Studio album by Butt Trumpet
- Released: 1994
- Recorded: July–August, 1993
- Genre: Punk rock
- Length: 30:54
- Label: Chrysalis
- Producer: Geza X

Butt Trumpet chronology
| Primitive Enema (7-inch) (1994) | Primitive Enema (1994) | Show & Tell: A Stormy Remembrance of TV Theme Songs (1997) |

= Primitive Enema =

Primitive Enema is the debut album by the Los Angeles punk band Butt Trumpet. It was produced by Geza X and released in 1994 by Chrysalis Records, with the recording sessions allegedly costing less than a thousand dollars. The album was the subject of a censorship campaign in Leominster, Massachusetts, after a mother campaigned against the sale of Parental Advisory-stickered records to minors. The band supported the album by touring with Fear.
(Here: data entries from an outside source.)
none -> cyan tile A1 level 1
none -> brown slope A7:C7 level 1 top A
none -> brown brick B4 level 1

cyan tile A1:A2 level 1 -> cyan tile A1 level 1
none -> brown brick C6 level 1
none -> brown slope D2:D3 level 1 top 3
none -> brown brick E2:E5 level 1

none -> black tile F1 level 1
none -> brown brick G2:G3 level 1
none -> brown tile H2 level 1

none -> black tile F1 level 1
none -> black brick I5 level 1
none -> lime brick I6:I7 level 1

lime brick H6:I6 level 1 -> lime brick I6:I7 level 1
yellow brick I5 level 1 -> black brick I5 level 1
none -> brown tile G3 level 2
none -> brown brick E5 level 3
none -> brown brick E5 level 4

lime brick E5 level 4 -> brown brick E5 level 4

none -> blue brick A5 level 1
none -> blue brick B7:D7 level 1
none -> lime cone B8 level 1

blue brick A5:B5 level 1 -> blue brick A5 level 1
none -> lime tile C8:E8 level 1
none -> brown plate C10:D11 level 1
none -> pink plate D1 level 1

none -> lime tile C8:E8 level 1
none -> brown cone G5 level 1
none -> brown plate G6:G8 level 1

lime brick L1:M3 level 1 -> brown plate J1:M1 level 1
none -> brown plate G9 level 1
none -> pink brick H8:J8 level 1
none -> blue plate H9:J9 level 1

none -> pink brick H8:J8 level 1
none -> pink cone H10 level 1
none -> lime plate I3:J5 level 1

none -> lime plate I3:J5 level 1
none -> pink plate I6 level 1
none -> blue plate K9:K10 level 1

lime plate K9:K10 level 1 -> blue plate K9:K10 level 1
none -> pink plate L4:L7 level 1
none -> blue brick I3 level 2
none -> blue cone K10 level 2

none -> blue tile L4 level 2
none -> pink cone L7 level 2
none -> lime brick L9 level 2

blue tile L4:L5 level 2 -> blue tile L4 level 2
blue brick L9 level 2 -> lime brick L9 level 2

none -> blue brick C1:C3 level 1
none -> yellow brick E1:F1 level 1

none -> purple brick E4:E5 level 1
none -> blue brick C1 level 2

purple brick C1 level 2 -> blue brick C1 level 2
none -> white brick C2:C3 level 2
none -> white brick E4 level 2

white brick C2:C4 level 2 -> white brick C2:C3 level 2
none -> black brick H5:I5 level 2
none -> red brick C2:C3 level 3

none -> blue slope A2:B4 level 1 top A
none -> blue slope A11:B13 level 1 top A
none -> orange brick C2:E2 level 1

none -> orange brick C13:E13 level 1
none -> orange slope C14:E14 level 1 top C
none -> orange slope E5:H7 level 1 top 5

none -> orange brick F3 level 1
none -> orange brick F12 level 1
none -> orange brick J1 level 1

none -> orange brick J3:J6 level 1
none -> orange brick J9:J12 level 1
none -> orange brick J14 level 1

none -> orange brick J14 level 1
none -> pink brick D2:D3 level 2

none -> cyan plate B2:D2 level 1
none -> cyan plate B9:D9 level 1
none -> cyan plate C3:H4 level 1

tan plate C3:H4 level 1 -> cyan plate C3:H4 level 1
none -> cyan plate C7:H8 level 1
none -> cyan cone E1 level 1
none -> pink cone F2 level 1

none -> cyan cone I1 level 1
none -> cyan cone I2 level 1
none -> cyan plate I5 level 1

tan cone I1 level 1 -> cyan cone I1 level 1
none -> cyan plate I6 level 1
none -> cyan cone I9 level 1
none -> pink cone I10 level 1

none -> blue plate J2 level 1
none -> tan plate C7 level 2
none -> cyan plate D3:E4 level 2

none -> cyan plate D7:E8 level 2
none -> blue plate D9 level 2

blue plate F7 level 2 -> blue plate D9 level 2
At timestamp 13:15, on track 18, there is a hidden song titled "Do It in the Butt." The album had sold more than 60,000 copies by the end of 2000.

==Reception==

Trouser Press wrote: "The double-bassist Los Angeles quintet ... is strictly out to offend on Primitive Enema, wielding a two-pronged fork of blaring punk aggression and tastelessly crude lyrics that make outrageous jokes of the three S's: scatology, sex and stoopidity." AllMusic's Stephen Thomas Erlewine called the group "crude and amateurish-and fiercely proud of it, by the way", and said the disc "made more sense on a smaller label". He also criticized Geza X's production, calling it "slightly too clean to make Primitive Enema sound dangerous."

Professional ratings
Review scores
| Source | Rating |
| AllMusic | Star |
| Robert Christgau | (dud) |

==Track listing==
- All songs written by Butt Trumpet.
1. "Clusterfuck" 1:51
2. "Funeral Crashing Tonight" 2:02
3. "I've Been So Mad Lately" 2:16
4. "Dicktatorship" 3:24
5. "Classic Asshole" 2:27
6. "Decapitated" 0:40
7. "Dead Dogs" 1:08
8. "I Left My Flannel in Seattle" 1:32
9. "I'm Ugly and I Don't Know Why" 3:10
10. "The Grindcore Song" 0:49
11. "Primitive Enema" 2:01
12. "I Left My Gun in San Francisco" 1:14
13. "Shut Up" 1:58
14. "Ten Seconds of Heaven" 1:22
15. "Yesterday" 2:33
16. "Ode to Dickhead" 0:52
17. "Pink Gun" 1:35
18. "Blind" 5:18
19. (Hidden track) "Do It In The Butt" 5:02

==Personnel==
Butt Trumpet
- Bianca Butthole: vocals, bass
- Sharon Needles: vocals, bass
- Thom Bone: bass, occasional vocal backing, ego
- Blare N. Bitch: guitars, vocal backing
- Jerry Geronimo: drums, percussion, cymbals, vocal backing

Additional personnel
- Geza X., Jamie Schene, Andrea Beltramo (a.k.a. "The Butt Trumpettes"): vocal backing

Production
- Arranged By Butt Trumpet
- Produced By Thom Bone, with additional production by Geza X (deliberate error in liner notes is an inside joke)
- Recorded & Mixed By Geza X & Thom Bone, July 31-August 2 (per liner notes "real cheap")
- CD and cassette tape mastered By Dave Collins, Patricia Sullivan & Thom Bone; vinyl mastered By Bill Lightner & Thom Bone at A&M Studios and K-Disc in Hollywood, CA
- All Songs Published By Buttwrenching Music.